I have a .csv output dictating the confirmed times every ticket in a day was created. I am trying to get total tickets confirmed for each person for each day. Here is sample data where the actual # of rows is in the 1000s:
Date_Created,Confirmed_By
4/6/2022 10:35,Bob
4/6/2022 11:39,Bob
4/6/2022 12:19,Tim
4/7/2022 7:08,Bob
4/7/2022 7:30,Sally
4/7/2022 7:35,Bob
4/8/2022 8:09,Sally
4/8/2022 8:28,Jack
4/8/2022 8:40,Jack
4/8/2022 10:00,Sally
4/8/2022 10:23,Jack
I would like to see a table with the first column as a list of dates and the subsequent columns being names with the total confirmations for each date associated:
Dates | Bob | Tim | Jack | Sally |
---|---|---|---|---|
2022-04-06 | 2 | 1 | 0 | 0 |
2022-04-07 | 2 | 0 | 0 | 1 |
2022-04-08 | 0 | 0 | 3 | 2 |
I tried pulling the csv into a dataframe and using value_counts() to create series for individual people, but I was never going to be 100% on the names as we would have random fillins that wouldn't be accounted for.
Bob = df[df["Confirmed By"].str.contains("Bob")]
Bob_Days = Bob["Date_Confirmed"].value_counts().rename("Bob")
conf_per_day = pd.concat(
[Bob_Days, Tim_Days, Jack_Days, Sally_Days], axis=1
)
Then I tried a df.value_count().to_frame('counts').reset_index()
which gave dates, names, and totals each on individual lines, but could not figure out how to spin those names into columns while not having repeating dates.
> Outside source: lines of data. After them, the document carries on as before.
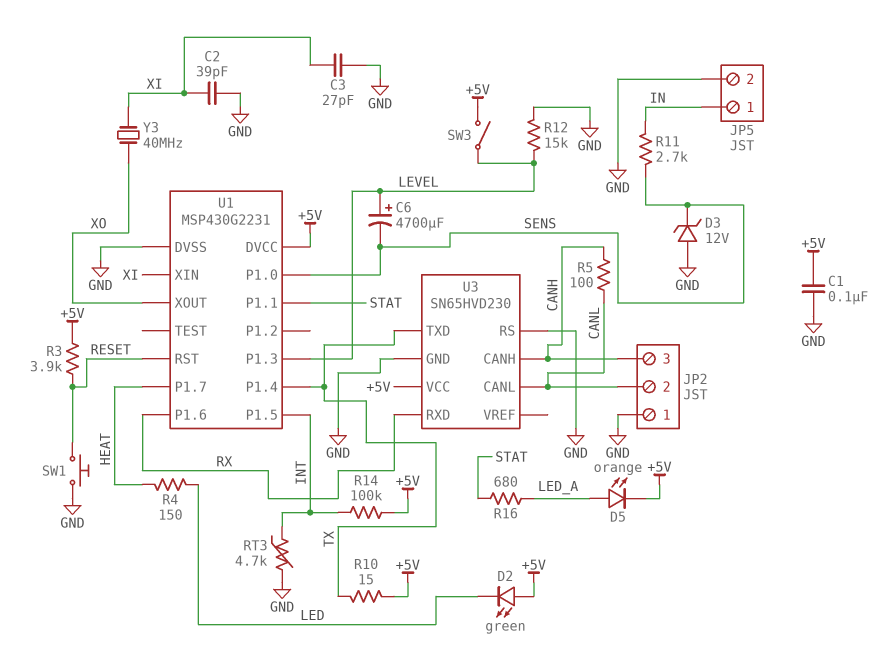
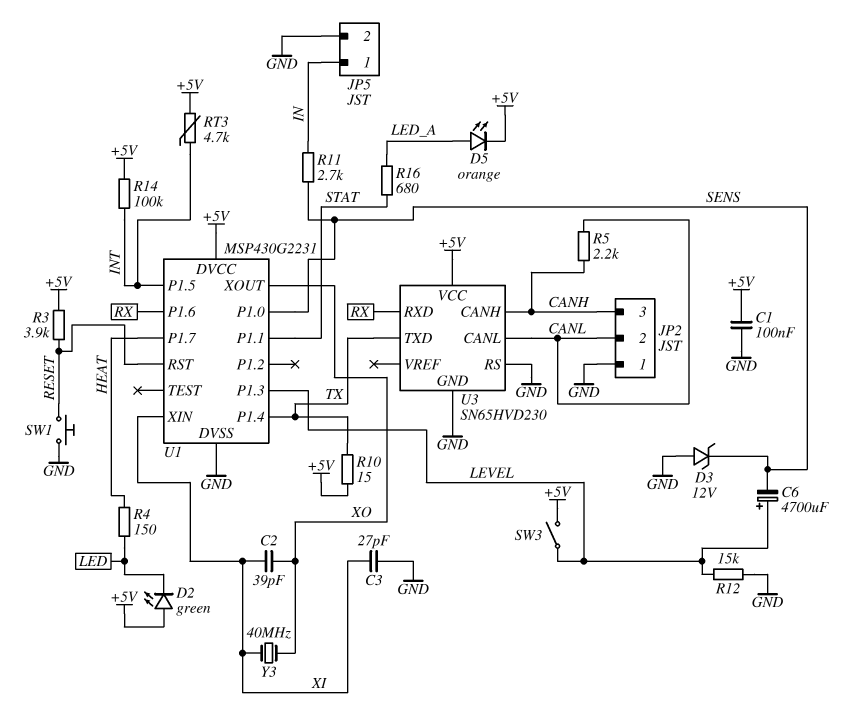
C2: 39pF (GND, XI) -> 39pF (XI, XO)
R5: 100 (CANH, CANL) -> 2.2k (CANH, CANL)
RT3: 4.7k (GND, INT) -> 4.7k (+5V, INT)

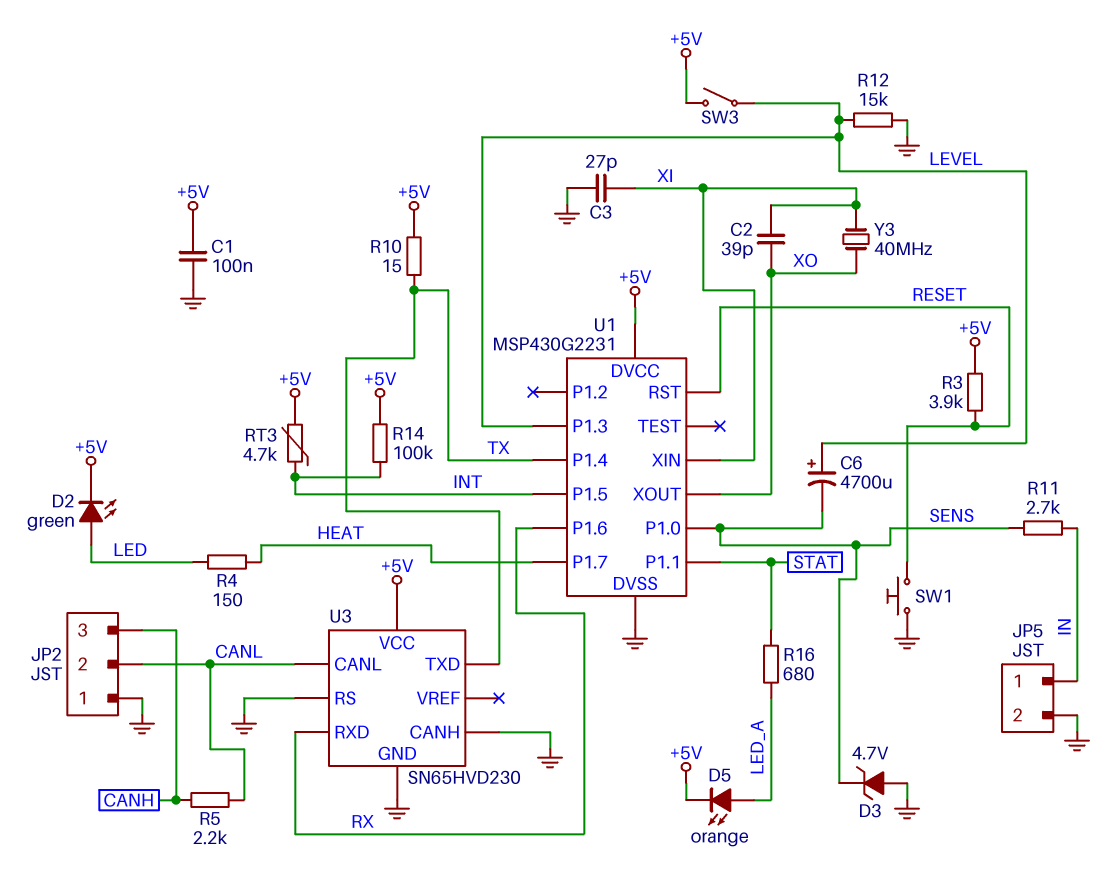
D2: LED green (A +5V, K LED) -> LED green (A LED, K +5V)
D3: zener 12V (A GND, K SENS) -> zener 4.7V (A GND, K SENS)
U3 pin CANH: CANH -> GND

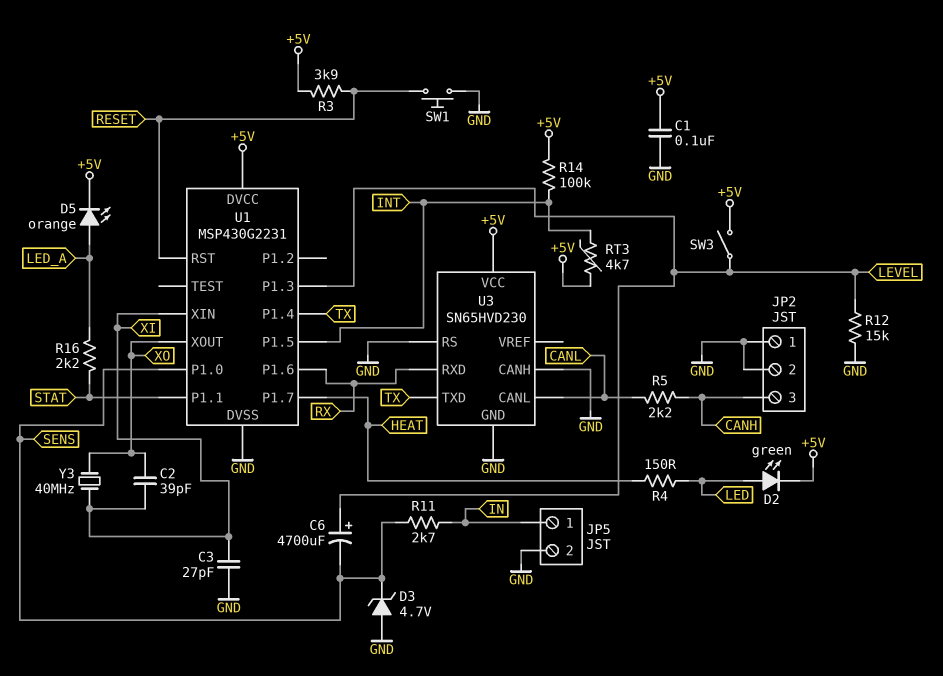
JP2 pin 2: CANL -> GND
R10: 15 (+5V, TX) -> none
R16: 680 (LED_A, STAT) -> 2.2k (LED_A, STAT)

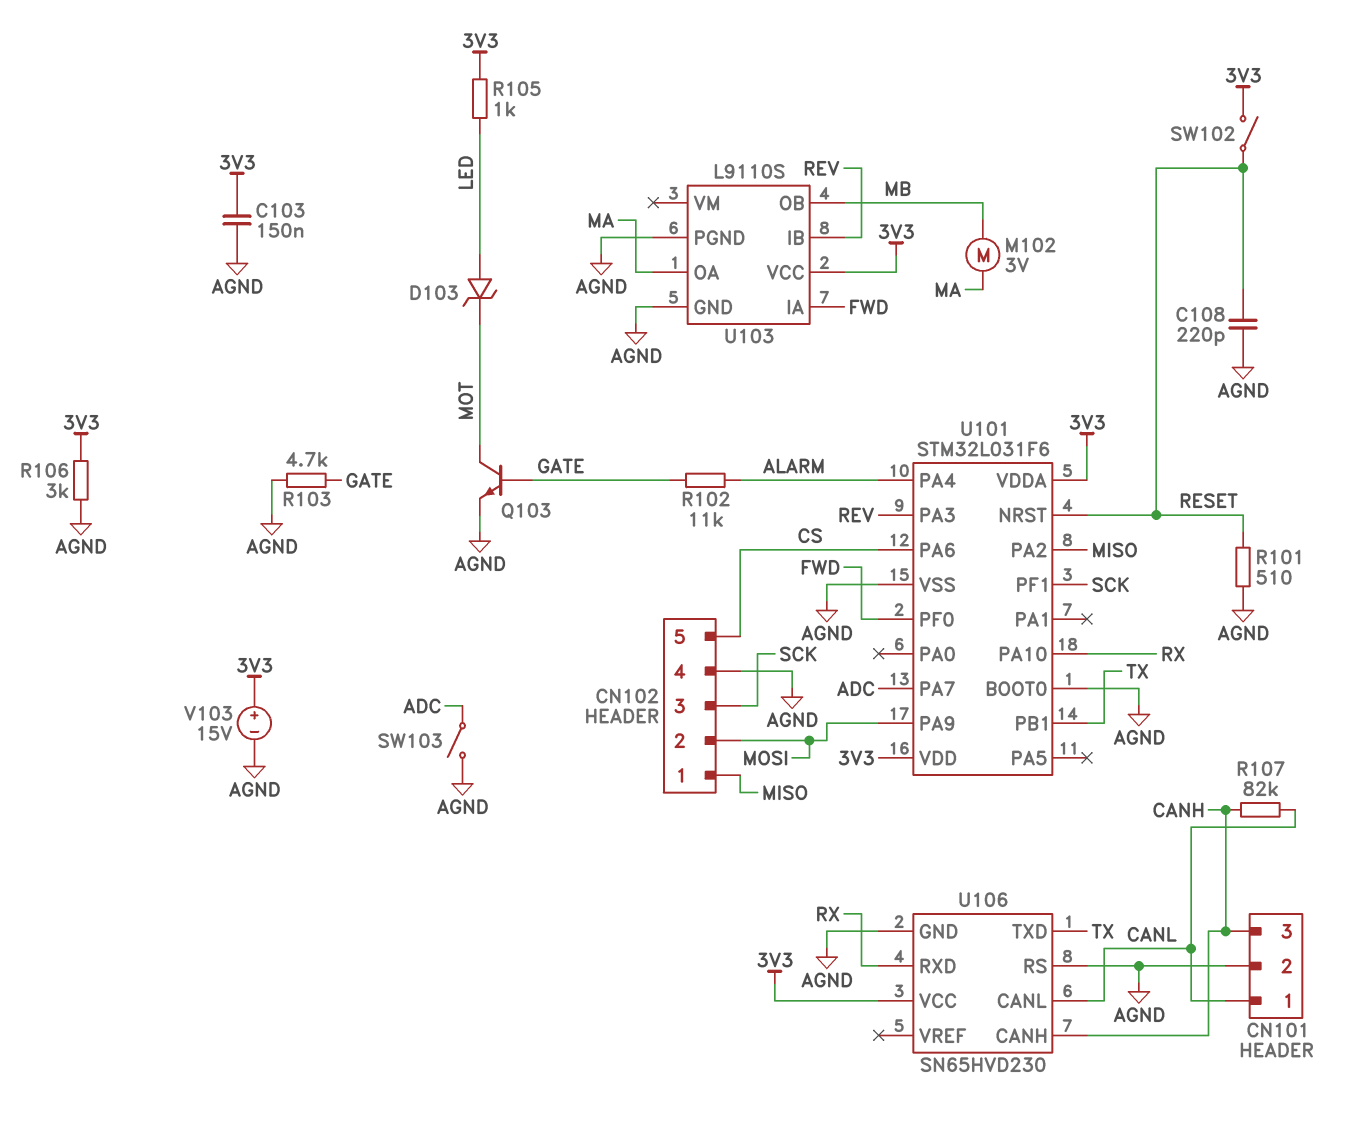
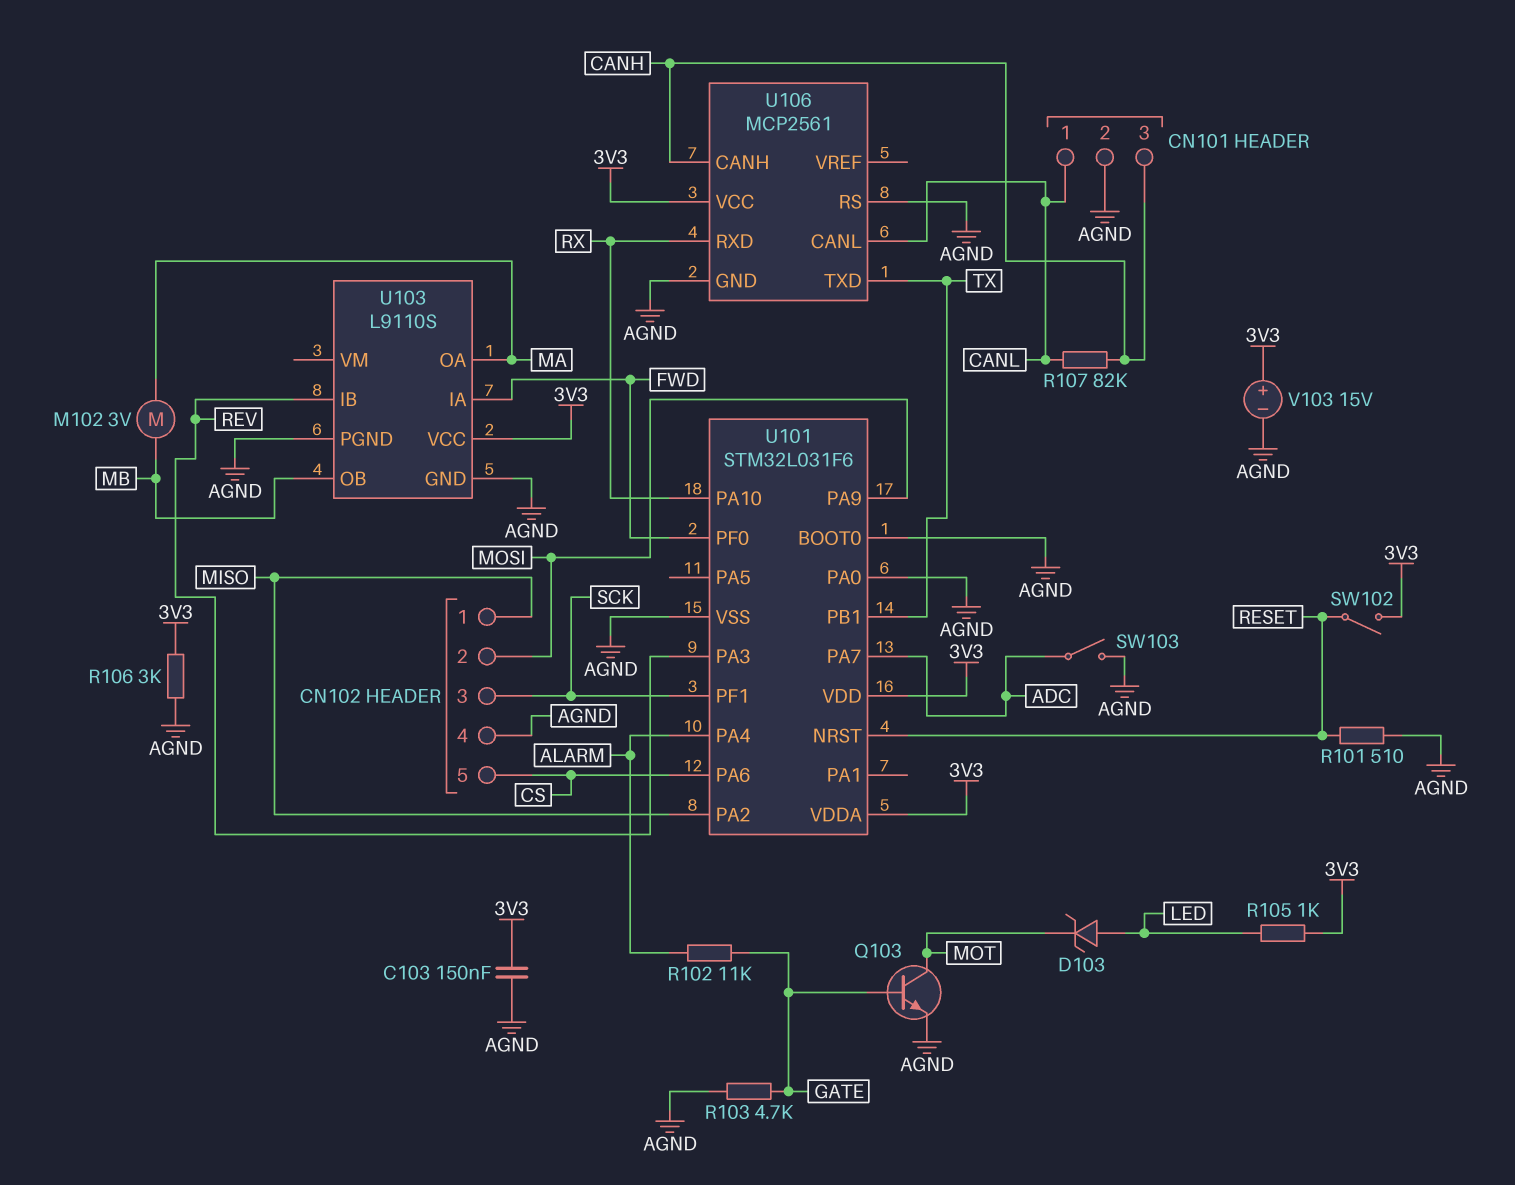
C108: 220pF (AGND, RESET) -> none
U101 pin PA0: none -> AGND
U106: SN65HVD230 -> MCP2561

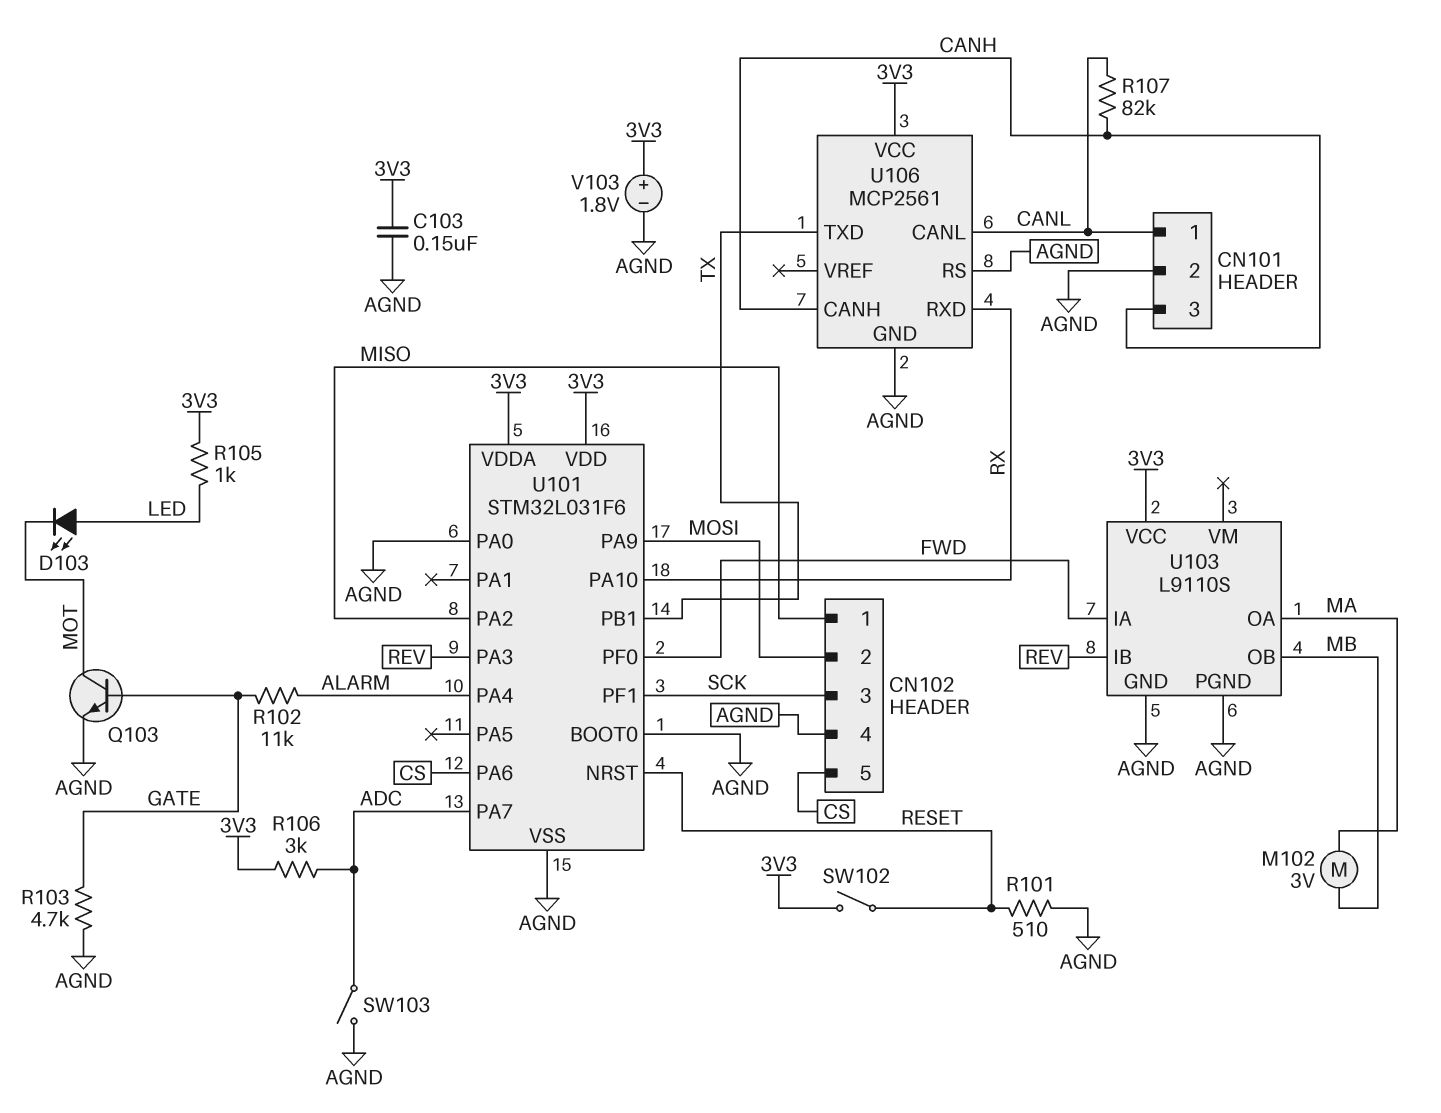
D103: zener (A LED, K MOT) -> LED (A LED, K MOT)
R106: 3k (3V3, AGND) -> 3k (3V3, ADC)
V103: 15V (plus 3V3, minus AGND) -> 1.8V (plus 3V3, minus AGND)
Any ideas for totaling confirmations per person per day?
CodePudding user response:
Use crosstab
>>> pd.crosstab(df['Date_Created'].dt.date, df['Confirmed_By'])
Confirmed_By Bob Jack Sally Tim
Date_Created
2022-04-06 2 0 0 1
2022-04-07 2 0 1 0
2022-04-08 0 3 2 0
CodePudding user response:
I would do something like that:
import pandas as pd
df = pd.read_csv('your_test_data.csv')
# create date column
df['Date'] = pd.to_datetime(df['Date_Created']).dt.date
# pivot table with counting
result = df.pivot_table(index='Date', columns='Confirmed_By', aggfunc='count').fillna(0)
CodePudding user response:
One possibile way is to use resample()
and value_counts()
:
df['Date_Created'] = pd.to_datetime(df['Date_Created'])
df.resample('D',on = 'Date_Created')['Confirmed_By'].value_counts().unstack().fillna(0)
Output:
Confirmed_By Bob Jack Sally Tim
Date_Created
2022-04-06 2.0 0.0 0.0 1.0
2022-04-07 2.0 0.0 1.0 0.0
2022-04-08 0.0 3.0 2.0 0.0